Immagini che da ieri sera circolano sul web in decine di video e che ora sono al vaglio dei Carabinieri – come quelli delle telecamere di videosorveglianza della struttura – intervenuti, insieme alla Polizia, per far fronte al pomeriggio di follia che ha visto due 17enni feriti: uno colpito da una coltellata alla gamba e uno da una bottigliata durante i tafferugli scoppiati tra i circa 300 giovani coinvolti nelle aggressioni. I giovani, per lo più giovanissimi, erano accorsi fuori dal centro commerciale per ascoltare il 22enne Medy Cartier – al secolo El Marbouh Ermedhi – noto alle cronache anche per una condanna in primo grado a tre anni e mezzo a seguito di una rapina in spiaggia commessa a Riccione nel luglio del 2020. E così prima dello ‘show’ non autorizzato, in tantissimi si sono assiepati sulla terrazza all’ultimo piano della struttura e nella calca sono partiti insulti e botte, sono volate bottiglie e si è messo mano al coltello.
Fatti che vengono stigmatizzati su Instagram dallo stesso artista, che non esita a prendere le distanze da quanto accaduto e a smentire le ‘fake news’ su morti a seguito delle aggressioni.
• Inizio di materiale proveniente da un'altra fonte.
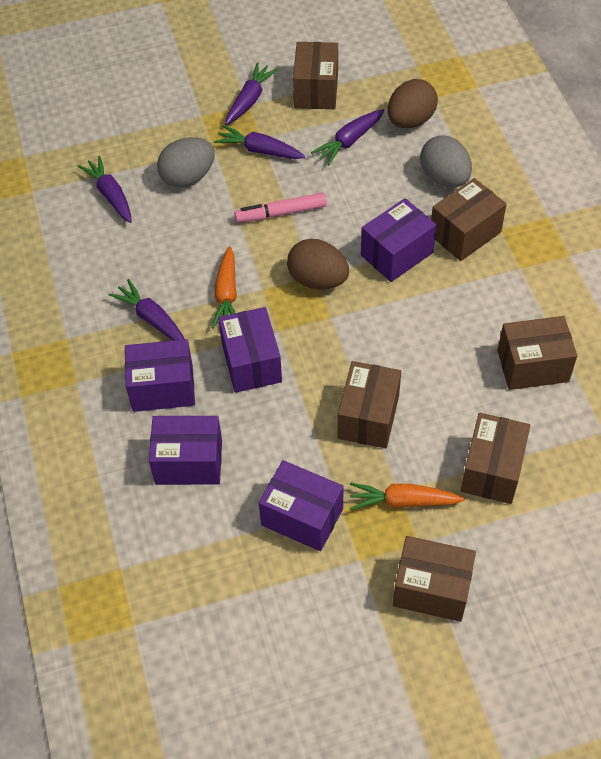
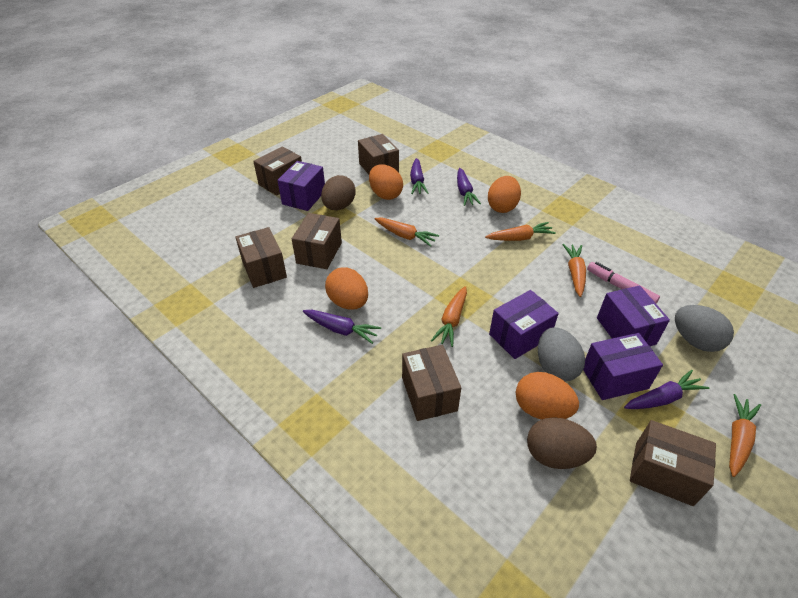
orange carrot: 2 -> 5
orange egg: 0 -> 4
purple box: 5 -> 4
purple carrot: 5 -> 4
Nelle stories sul suo profilo, Medy Cartier ha pubblicato un breve video del concerto per poi intervenire su quanto accaduto. “Mi state scrivendo in tanti chiedendomi cosa sia successo – osserva -: mi sembra giusto fare chiarezza. Ieri sera sono passato nella mia città a far sentire la mia musica, ad incontrare i miei fan cercando di regalargli un bel momento. Davanti ai miei occhi ho visto solo felicità. Mi dispiace – prosegue – che si siano creati dei disordini prima che arrivassi per colpa di poche persone che non sanno divertirsi ma mi dispiace ancora di più che ci siano persone che pur di fare hype o un contenuto virale su Tik Tok siano disposte a tutto. A far male al prossimo e a parlare di cose mai successe”.
Quindi, argomenta ancora il cantante, “ho sempre fatto del bene con tutti, non ho mai fatto parlare male di me ma se per essere virali, famosi, riconosciuti per qualche minuto dovete fare tutto ciò non usate il mio nome per favore. Imparate il rispetto, provando a parlare di morti inesistenti avete ucciso me”. Poi, rivolto ai suoi fan, continua. “Non è bello. Pensate come sto mio da ieri vedendo bugie sul mio nome dopo che volevo solo fare una cosa per vedervi stare insieme”.